Analysts say American Lithium‘s (TSXV: LI; NASDAQ: AMLI) Tonopah project in Nevada could run at world-beating costs based on a new study including the sale of by-product magnesium.
The operating cost of the Tonopah Lithium Claims (TLC) project, about 340 km northwest of Las Vegas, is estimated at US$817 per tonne of lithium carbonate equivalent (LCE) including selling 1.7 million tonnes a year of magnesium sulphate, and at US$7,443 per tonne of LCE without, according to a preliminary economic assessment (PEA) released on Wednesday.

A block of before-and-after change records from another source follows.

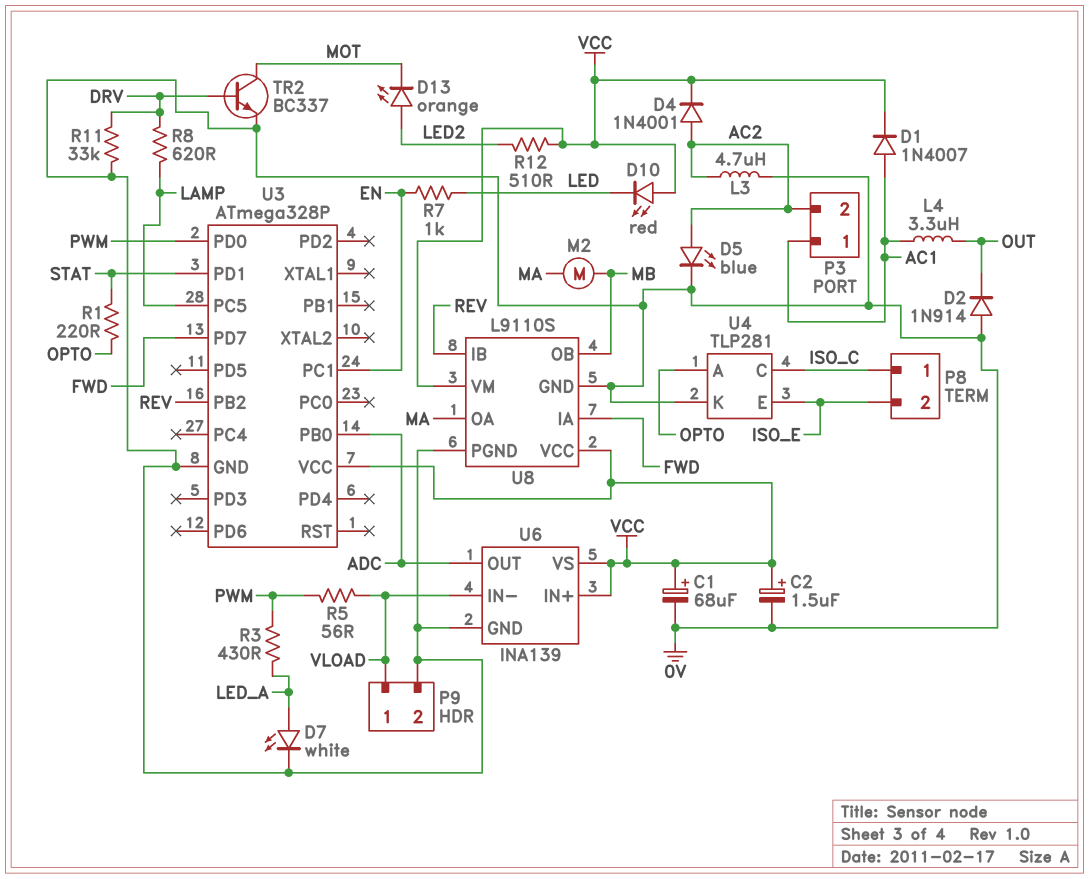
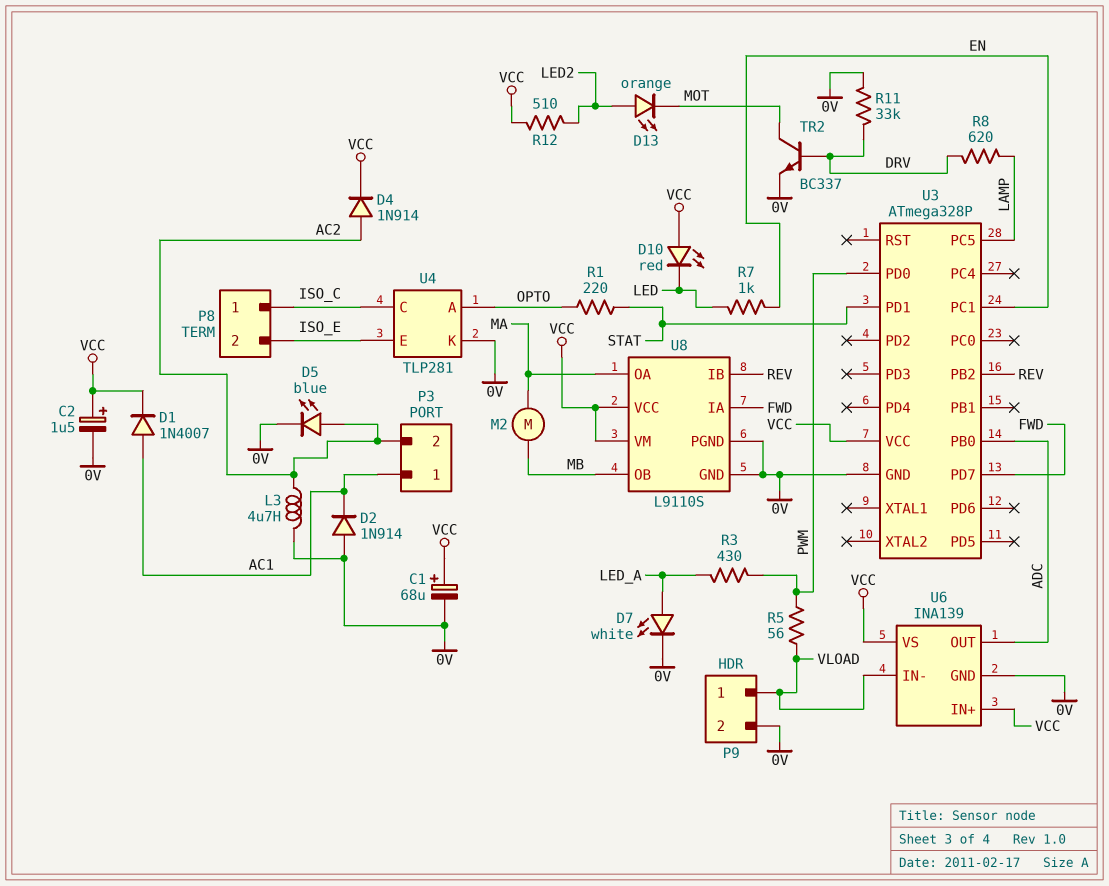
D2: diode 1N914 (A 0V, K OUT) -> diode 1N914 (A 0V, K AC1)
D4: diode 1N4001 (A AC2, K VCC) -> diode 1N914 (A AC2, K VCC)
L4: 3.3uH (AC1, OUT) -> none

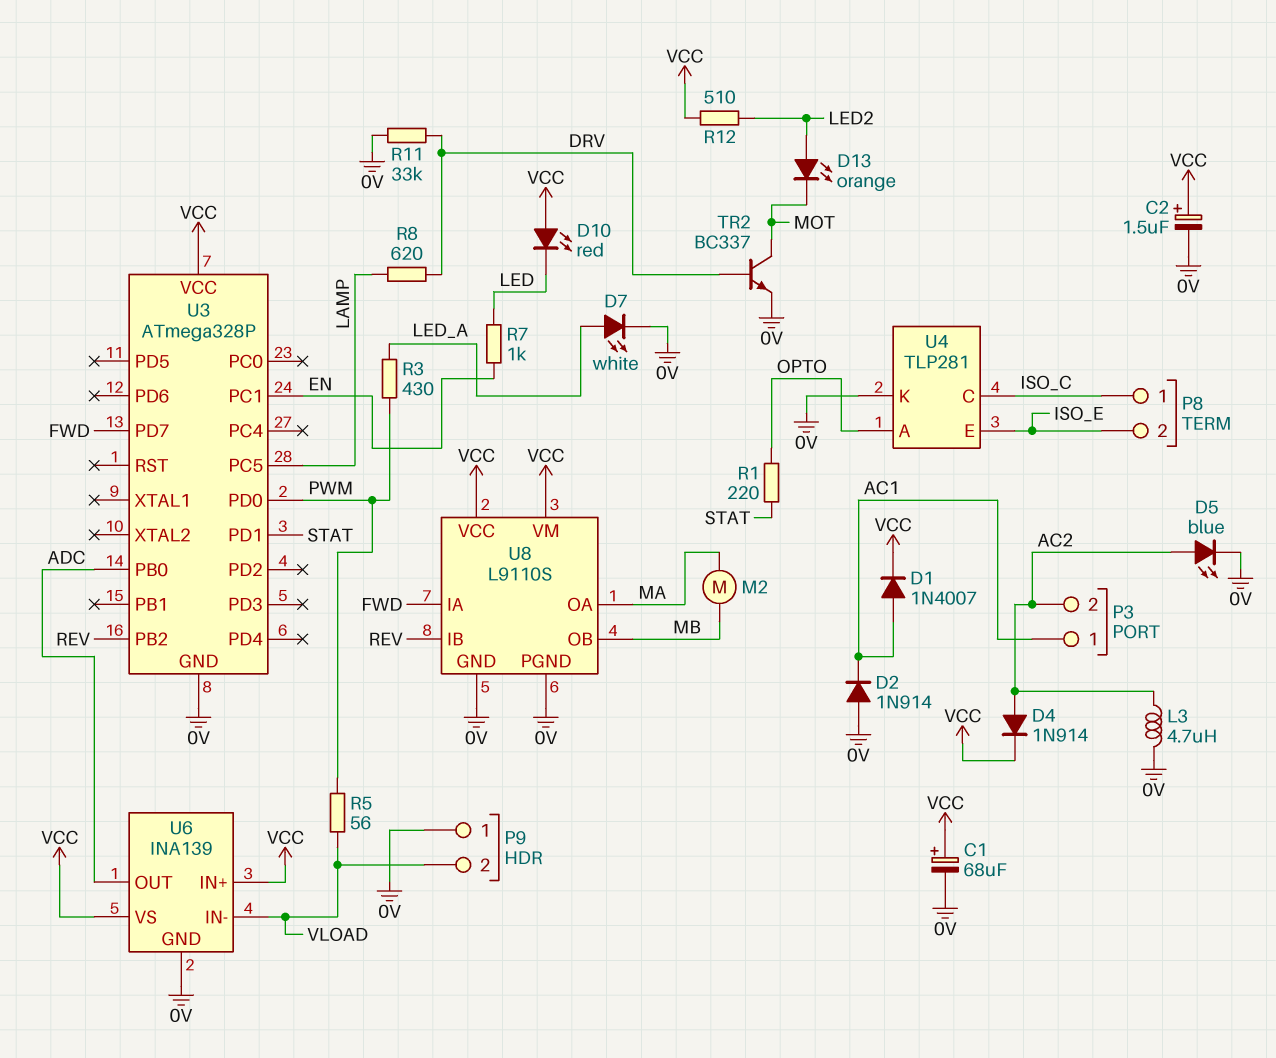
P9 pin 1: VLOAD -> 0V
P9 pin 2: 0V -> VLOAD

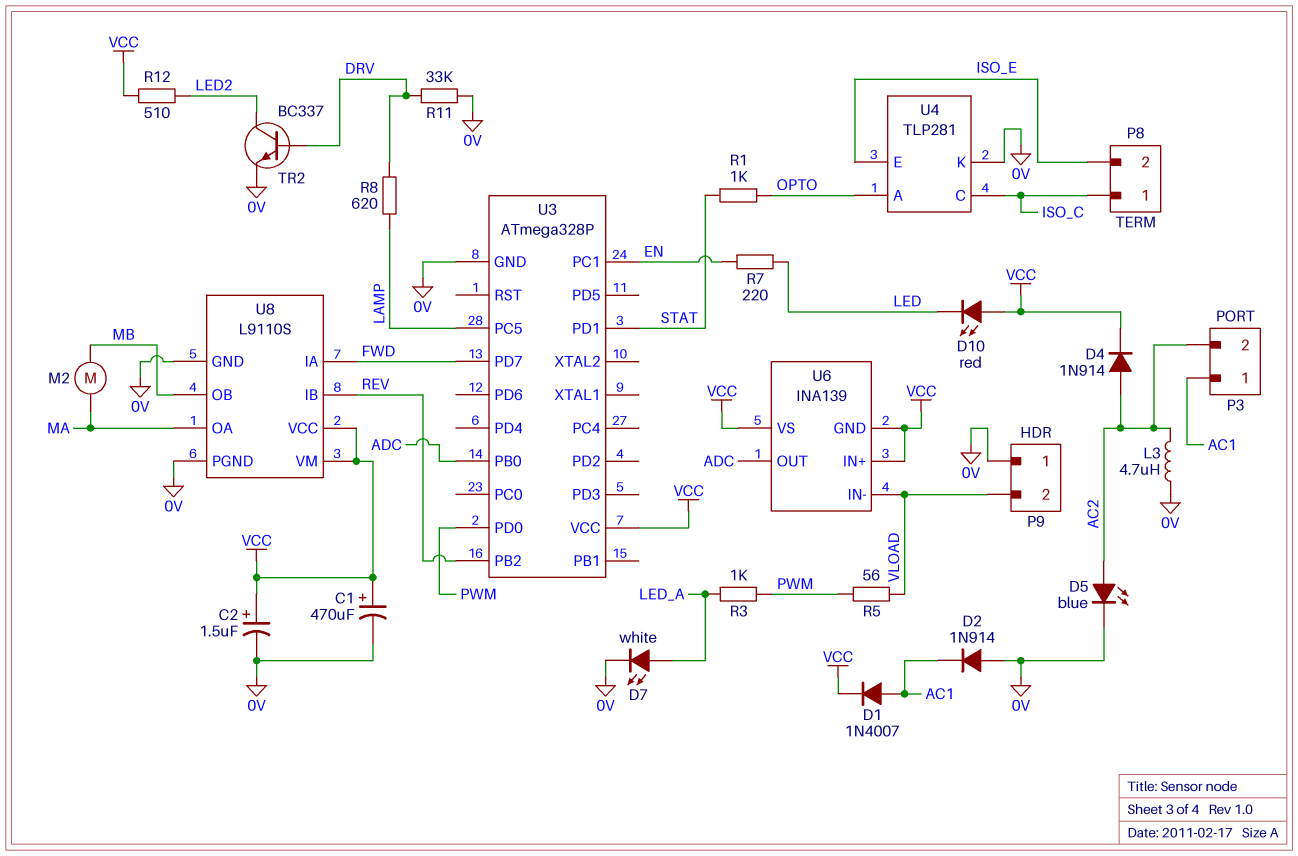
C1: 68uF (plus VCC, minus 0V) -> 470uF (plus VCC, minus 0V)
D13: LED orange (A LED2, K MOT) -> none
R1: 220 (OPTO, STAT) -> 1k (OPTO, STAT)
R3: 430 (LED_A, PWM) -> 1k (LED_A, PWM)
R7: 1k (EN, LED) -> 220 (EN, LED)
TR2: NPN BC337 (B DRV, C MOT, E 0V) -> NPN BC337 (B DRV, C LED2, E 0V)
U6 pin GND: 0V -> VCC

Toronto-based Echelon Capital Markets called the magnesium “an unexpected benefit” that makes the project one of the lowest cost operations its analysts have researched globally. Tonopah also gains from very low strip ratios compared with other projects, Echelon said.
“This PEA puts American Lithium’s TLC project firmly among the leading North American-based potential producers of lithium for what is expected to be a regional supply deficit,” Echelon wrote in a note on Wednesday. “This project (is) one of the lowest operating cost projects on the global cost curve shown in our sector report.”
American Lithium’s PEA forecasts an after-tax net present value of US$3.3 billion at a discount rate of 8% for an after-tax internal rate of return of 28%. The project would generate US$591 million a year in after-tax cash flow and pay back investors in 3.7 years, the Vancouver-based company said.
Simon Clarke, chief executive officer of American Lithium, noted the impact of the magnesium and said the site’s 99.4% LCE purity offers the opportunity to produce battery-grade lithium carbonate or hydroxide.
“Not only are the economics very strong for high purity lithium production, but TLC also has the potential to produce high purity magnesium sulphates as by-products for agriculture and other end uses,” Clarke said in a news release. “Even assuming conservative pricing, these by-products can add significant economic value.”
Truck and shovel
The study envisions producing 24,000 tonnes a year of LCE from truck and shovel open-pit mining before doubling to 48,000 tonnes in year seven. After 20 years the mine would process a stockpile of ore with more than 1,000 parts per million (ppm) lithium for another two decades.
The initial capital cost is pegged at US$819 million (construction time of 1.2 years), total capital costs at US$1.4 billion and sustaining capital at US$792 million.
Analysts expect lithium to remain in high demand for years as automakers switch production lines over to electric vehicles where the light metal is used in batteries. American Lithium’s study arrives a day after GM announced plans to invest US$650 million in Lithium Americas’ (TSX: LAC; NYSE: LAC) Thacker Pass project, the largest amount by a car builder in a battery metals development.
The American Lithium study uses an LCE price of US$20,000 a tonne, while the spot price on Wednesday was about US$72,000 per tonne. Echelon said the developer should use a higher base price because spot prices could persist above at least US$40,000.
The Tonopah project could add US$100 million in construction costs and US$406 per tonne of LCE in operating expenses to refine LCE into battery grade lithium hydroxide, according to the study. Lithium hydroxide was selling for US$73,500 a tonne on Wednesday.
The TLC claystone project in the state’s Esmeralda lithium district has a measured resource of 860 million tonnes grading at 924 ppm lithium for contained metal of 4.2 million tonnes LCE, according to an updated resource estimate issued in December. The indicated resource is 1.2 billion tonnes lithium grading 727 ppm for 4.6 million tonnes LCE.
Shares in American Lithium fell 7¢ to $4.71 on Wednesday afternoon in Toronto, within a 52-week range of $1.56 to $4.90, valuing the company at $987 million.
The company, which started trading this month on Nasdaq, gained the most by value on the TSXV last week after it said on Jan. 24 it was buying back a 1% gross overriding royalty on TLC.